Twelve Days by Isabelle Rowan
My rating: 3 of 5 stars
This is the second Rowan book I realized I hadn’t read so eagerly dove into this pseudo sequel. It’s a short novella that offers a glimpse into the characters from A Note in the Margin, which I loved to pieces. It’s nice to see the main characters again although there doesn’t feel like tremendous progress has been made. Instead it’s a holiday themed story that lets readers revisit favorites without really changing anything. The relationship dynamic between all the characters remains largely the same without much deviation. Fans of the novel will likely want to read this to enjoy the couple once more but it’s not a must read.
In the twelve days prior to Christmas, Jamie decides it’s time to get into the Christmas spirit. Although Christmas in Australia means no snow and hot temperatures, Jamie wants to decorate the shop and do the holiday right. David initially agrees and tries to create a hand drawn advent calendar but memories of his son and the holiday overwhelm him. John does his best to support his partner but he has his own memories and past that weigh on him.
Although the story doesn’t feel heavy, it’s not necessarily a light weight read. The issues brought up and the characters themselves are dealing with heavier problems than easy, breezy holiday fun. David is very much the same character from the novel with his coping problems and mental illness. It’s hard to see much progress but perhaps that’s the point. Likewise John remains the constant support for David, always forgiving and understanding. There’s a brief glimpse into John’s past but it’s negligible. In fact, I’d forgotten how that information connected to John from the main novel.

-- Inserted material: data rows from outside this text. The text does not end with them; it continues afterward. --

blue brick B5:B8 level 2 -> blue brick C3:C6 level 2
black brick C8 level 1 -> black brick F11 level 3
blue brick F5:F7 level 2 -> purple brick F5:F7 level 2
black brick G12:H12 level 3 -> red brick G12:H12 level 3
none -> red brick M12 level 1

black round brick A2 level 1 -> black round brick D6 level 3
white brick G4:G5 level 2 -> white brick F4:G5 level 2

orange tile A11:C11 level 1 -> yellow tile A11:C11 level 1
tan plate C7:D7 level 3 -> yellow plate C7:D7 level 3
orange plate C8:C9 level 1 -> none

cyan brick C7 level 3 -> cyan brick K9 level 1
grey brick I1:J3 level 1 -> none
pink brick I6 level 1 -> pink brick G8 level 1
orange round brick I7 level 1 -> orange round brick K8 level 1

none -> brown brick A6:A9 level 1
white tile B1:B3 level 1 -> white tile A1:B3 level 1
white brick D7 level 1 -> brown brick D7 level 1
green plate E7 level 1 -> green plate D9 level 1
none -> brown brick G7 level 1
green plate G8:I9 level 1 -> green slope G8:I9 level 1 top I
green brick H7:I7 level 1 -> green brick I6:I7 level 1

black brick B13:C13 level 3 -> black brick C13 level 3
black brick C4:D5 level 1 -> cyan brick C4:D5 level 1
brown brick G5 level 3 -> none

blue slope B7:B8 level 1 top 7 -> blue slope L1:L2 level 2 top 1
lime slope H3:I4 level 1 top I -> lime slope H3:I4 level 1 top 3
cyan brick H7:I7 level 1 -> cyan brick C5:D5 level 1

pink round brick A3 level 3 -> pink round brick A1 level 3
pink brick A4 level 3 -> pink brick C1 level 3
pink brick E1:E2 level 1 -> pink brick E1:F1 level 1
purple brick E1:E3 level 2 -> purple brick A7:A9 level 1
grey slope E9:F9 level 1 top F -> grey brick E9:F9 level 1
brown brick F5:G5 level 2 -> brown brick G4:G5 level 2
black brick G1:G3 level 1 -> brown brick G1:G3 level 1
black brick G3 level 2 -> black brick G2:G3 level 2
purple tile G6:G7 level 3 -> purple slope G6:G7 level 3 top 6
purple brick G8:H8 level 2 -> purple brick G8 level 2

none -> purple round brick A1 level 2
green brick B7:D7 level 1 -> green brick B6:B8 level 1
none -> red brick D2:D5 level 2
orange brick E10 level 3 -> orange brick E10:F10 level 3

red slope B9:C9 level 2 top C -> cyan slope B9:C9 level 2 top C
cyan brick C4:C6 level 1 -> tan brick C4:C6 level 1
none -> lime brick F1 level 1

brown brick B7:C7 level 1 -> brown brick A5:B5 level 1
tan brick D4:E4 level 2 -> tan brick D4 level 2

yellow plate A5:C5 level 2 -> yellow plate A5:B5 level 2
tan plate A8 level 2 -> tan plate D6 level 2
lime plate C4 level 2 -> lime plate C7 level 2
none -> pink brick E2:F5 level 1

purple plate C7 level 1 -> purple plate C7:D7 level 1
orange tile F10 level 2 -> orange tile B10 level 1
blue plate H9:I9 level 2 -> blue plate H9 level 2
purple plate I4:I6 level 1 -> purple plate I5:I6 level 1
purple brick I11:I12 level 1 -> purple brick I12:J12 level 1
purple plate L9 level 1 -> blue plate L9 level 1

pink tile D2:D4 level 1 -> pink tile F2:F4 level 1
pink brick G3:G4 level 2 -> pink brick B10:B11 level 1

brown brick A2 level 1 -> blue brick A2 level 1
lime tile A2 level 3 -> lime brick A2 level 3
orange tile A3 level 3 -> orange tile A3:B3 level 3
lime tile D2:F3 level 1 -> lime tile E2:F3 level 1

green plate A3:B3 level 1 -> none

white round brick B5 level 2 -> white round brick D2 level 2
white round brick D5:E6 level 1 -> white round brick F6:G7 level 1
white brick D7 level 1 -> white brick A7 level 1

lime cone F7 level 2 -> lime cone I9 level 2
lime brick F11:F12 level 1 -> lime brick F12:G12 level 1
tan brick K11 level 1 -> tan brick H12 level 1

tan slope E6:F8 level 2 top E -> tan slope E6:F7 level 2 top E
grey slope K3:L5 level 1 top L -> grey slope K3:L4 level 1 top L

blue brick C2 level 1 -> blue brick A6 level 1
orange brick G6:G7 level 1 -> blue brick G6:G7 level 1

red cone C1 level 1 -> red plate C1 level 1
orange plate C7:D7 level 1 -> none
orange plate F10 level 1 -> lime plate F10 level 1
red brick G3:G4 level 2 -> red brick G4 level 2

Interestingly this story almost focuses more on Jamie than any other character. He’s the driving force and the sort of “glue” that holds the three of them together. There’s a small love interest for Jamie but that seems to go nowhere. It could have been eliminated entirely though it adds some levity to the otherwise darker tone. The writing once again is lush without being overdrawn and has a simple, elegance to the prose that sucks you in from the start. I’d be interested in reading a fully fleshed out sequel but only if the characters make some significance progress. Otherwise these small interludes are nice additions.